Because of the large-scale nature of many construction projects, it also tends to be international insurers with a significant geographical footprint or big balance sheet with capital and knowledge who run those risks. Meanwhile, natural catastrophe exposure has remained small compared to other exposures.
“Relatively speaking, the proportion of large claims associated with nat cats is relatively small compared to things like faulty design or misuse of materials,” said Lee Pain. The sigma report shows that while the share of claims caused by natural hazards has risen to 22.3% in the 2010s from 14.3% in the 2000s, faulty design, material and operation holds the lead, accounting for 39.4% of the share of large claims.
There is, however, an opportunity for technology to step in and improve efficiency, leading to a risk landscape that’s changed for the better. The Swiss Re report highlights design and planning software, data gathering and analytics, and construction management – where Building Information Modeling (BIM) plays a key role – as areas where technological change is coming, however slowly.
“The construction sector has historically been a laggard in terms of innovation. You only have to look at the construction sites that you see around you day-to-day – a lot of what’s going on is manual and it’s probably using similar techniques that would’ve been done 20, 30 years ago, but I think we’re seeing more evidence that there’s maybe more digitalization going on within the sector,” said Lee Pain, highlighting BIM as an important technology affecting construction. “Even small contractors are starting to embrace that, which is a standardized way to share and exchange information about a building, and you coordinate both in terms of the physical dimensions, but also maybe time, costs of the construction project.”
After a construction project wraps up, BIM makes it possible to build up the digital memory of a building and what’s happening to it over time as its conditions change, according to the senior economist, though he adds that the timeline of tech adoption, where it truly would shift the risk landscape, isn’t likely to take place as soon as some in the industry think.
“You read things about how this is going to happen next week.

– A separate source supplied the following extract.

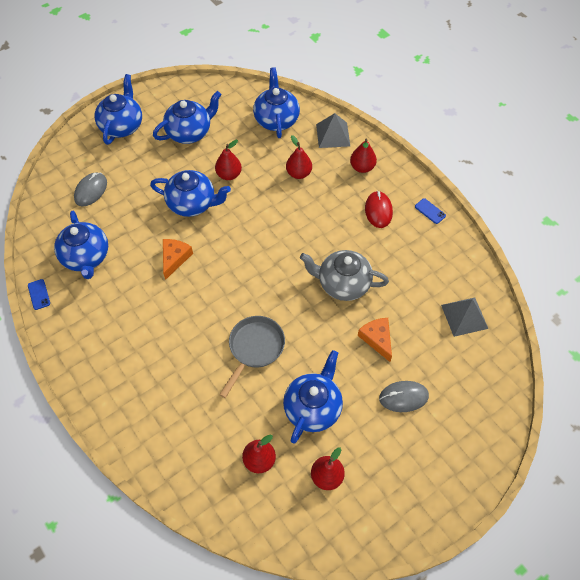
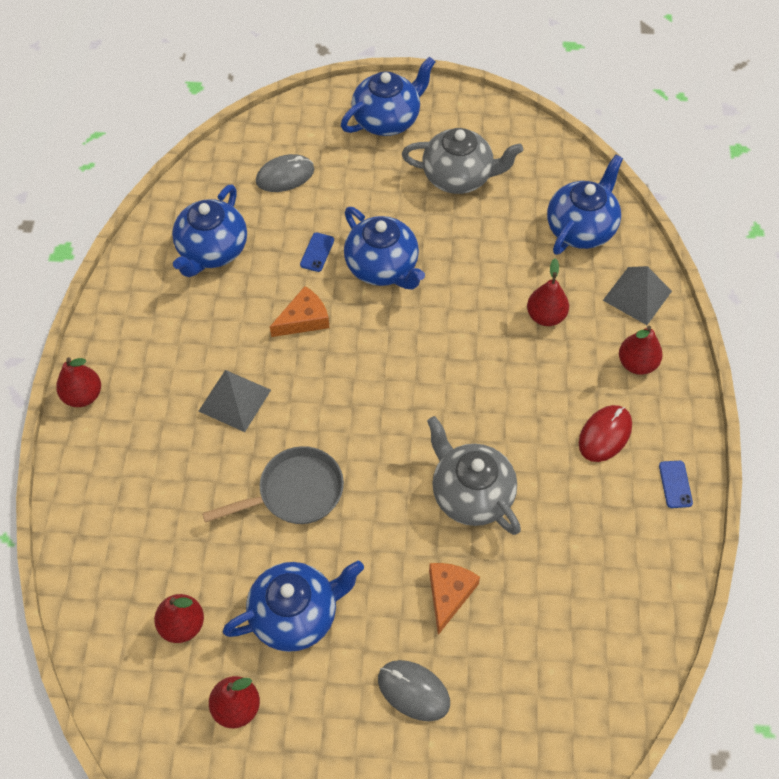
camera: 40 degrees right, 0 degrees up
(39, 294) = (129, 258): blue phone -> blue phone (317, 252)
(190, 132) = (459, 177): blue teapot -> grey teapot
(229, 175) = (457, 260): red pear -> red pear (83, 395)
(464, 316) = (589, 654): grey pyramid -> grey pyramid (235, 400)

I don’t think that’s realistic,” he said. “Construction has been slow to innovate, but the direction of travel is clear.”
At some point, innovations and digitalization may well require a radical overhaul in how engineering insurance is underwritten as data from sensors or BIM will help guide that underwriting process, said Lee Pain.
“Historically, engineering insurers have been pretty adept and agile about changing the ways that they do things on the back of changing technologies for their clients,” he concluded.